2.3 低濃度阿達帕林誘導SH-SY5Y 細胞的功能變化

結果顯示，0.1 μM 及1 μM 低濃度阿達帕林處理SH-SY5Y 細胞4 d 后，均可觀察到自發電活動（圖3）；對照組中未觀察到自發電活動。提示低濃度阿達帕林可誘導SH-SY5Y 細胞分化成為成熟的功能性神經元。

圖3 低濃度阿達帕林處理SH-SY5Y 細胞4 d 后電活動的多電極陣列測定 0.1 μM（A）和1 μM（B）阿達帕林組可觀察到自發電活動。

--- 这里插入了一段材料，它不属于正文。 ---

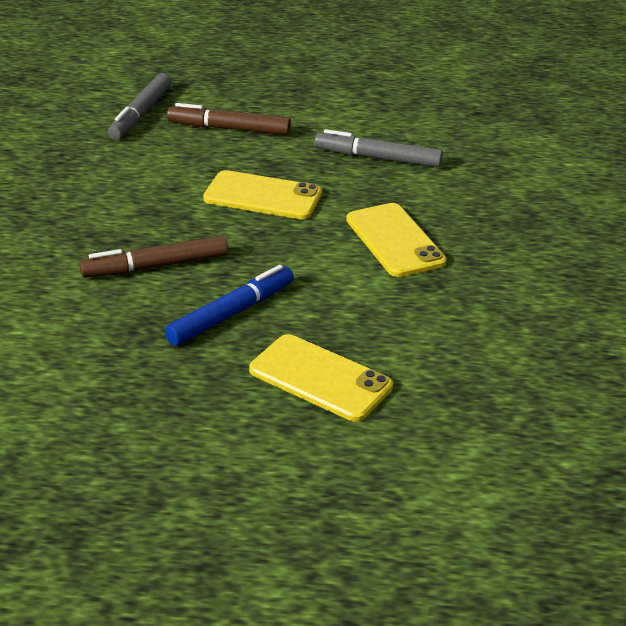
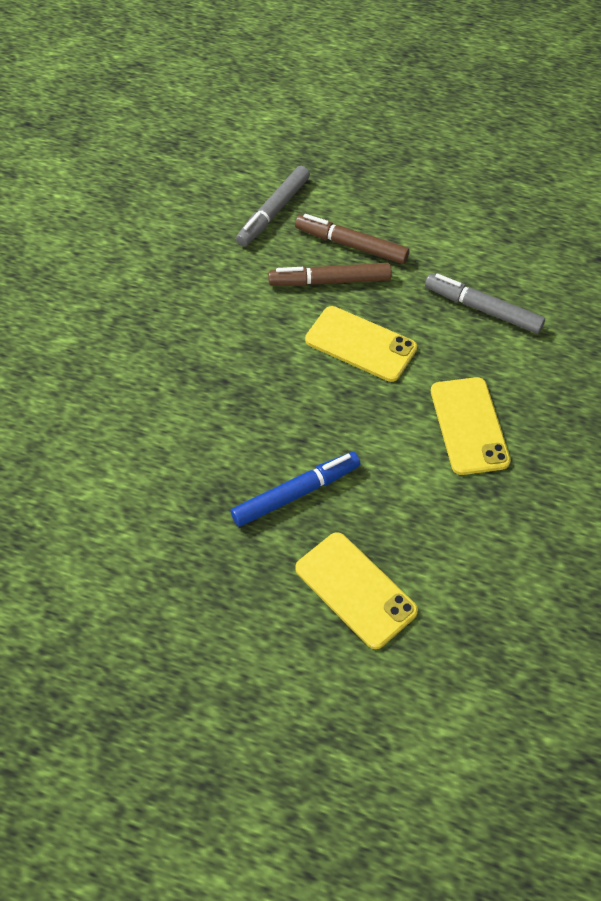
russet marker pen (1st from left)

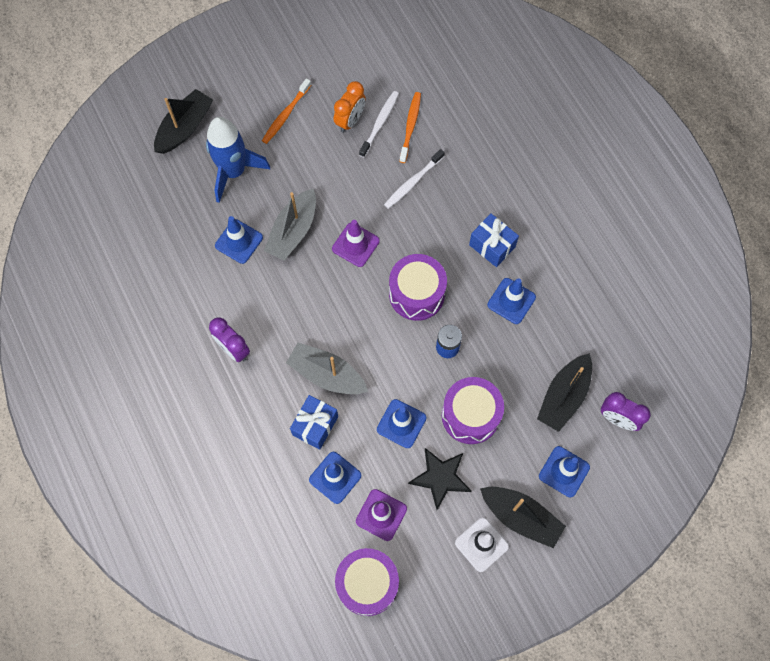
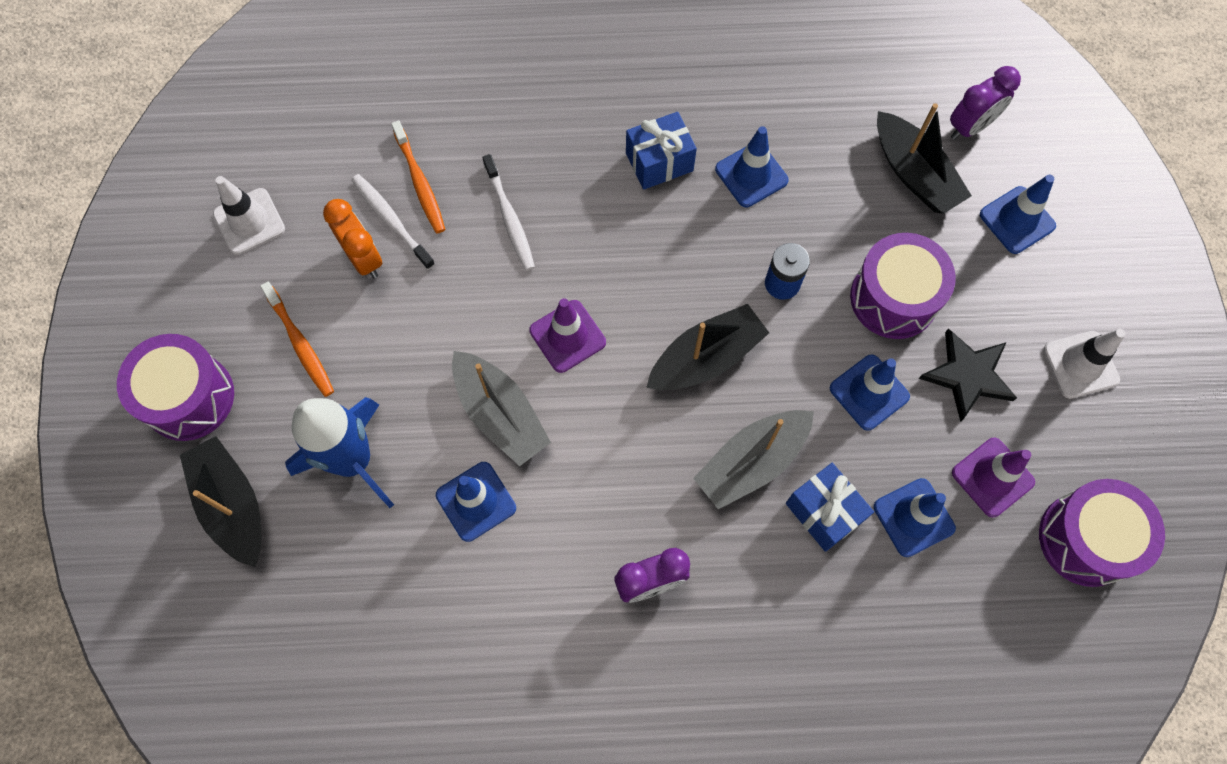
violet snare drum (1st from left); orange-coloured toothbrush (2nd from left); black sailboat (2nd from left); white road cone (1st from left)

2.4 高濃度阿達帕林對SH-SY5Y細胞凋亡的影響

與對照組相比，10 μM 阿達帕林組Annexin V和PI 的相對熒光強度升高（分別為71.2±3.2 vs 96.3±19.5，51.4±1.1 vs 56.4±2.5；P＜0.05），而且可觀察到Annexin V和PI的部分共染現象。見圖4。提示高濃度阿達帕林可誘導SH-SY5Y 細胞的凋亡。

圖4 10 μM阿達帕林處理1 d后SH-SY5Y細胞的細胞凋亡情況（共聚焦顯微鏡，×60） Annexin V-FITC為綠色熒光，PI為紅色熒光。與對照組相比，10 μM阿達帕林組Annexin V和PI相對熒光強度升高。

與對照組相比，10 μM阿達帕林組caspase 3和Annexin V 的相對熒光強度升高（分別為51.6±4.9 vs 77.8±13.5，65.4±3.5 vs 133.6±63.4；P＜0.05），而且可觀察到caspase 3 和Annexin V 的部分共染現象。見圖5。提示高濃度阿達帕林可誘導SH-SY5Y細胞凋亡，這一凋亡作用可能由caspase 途徑介導。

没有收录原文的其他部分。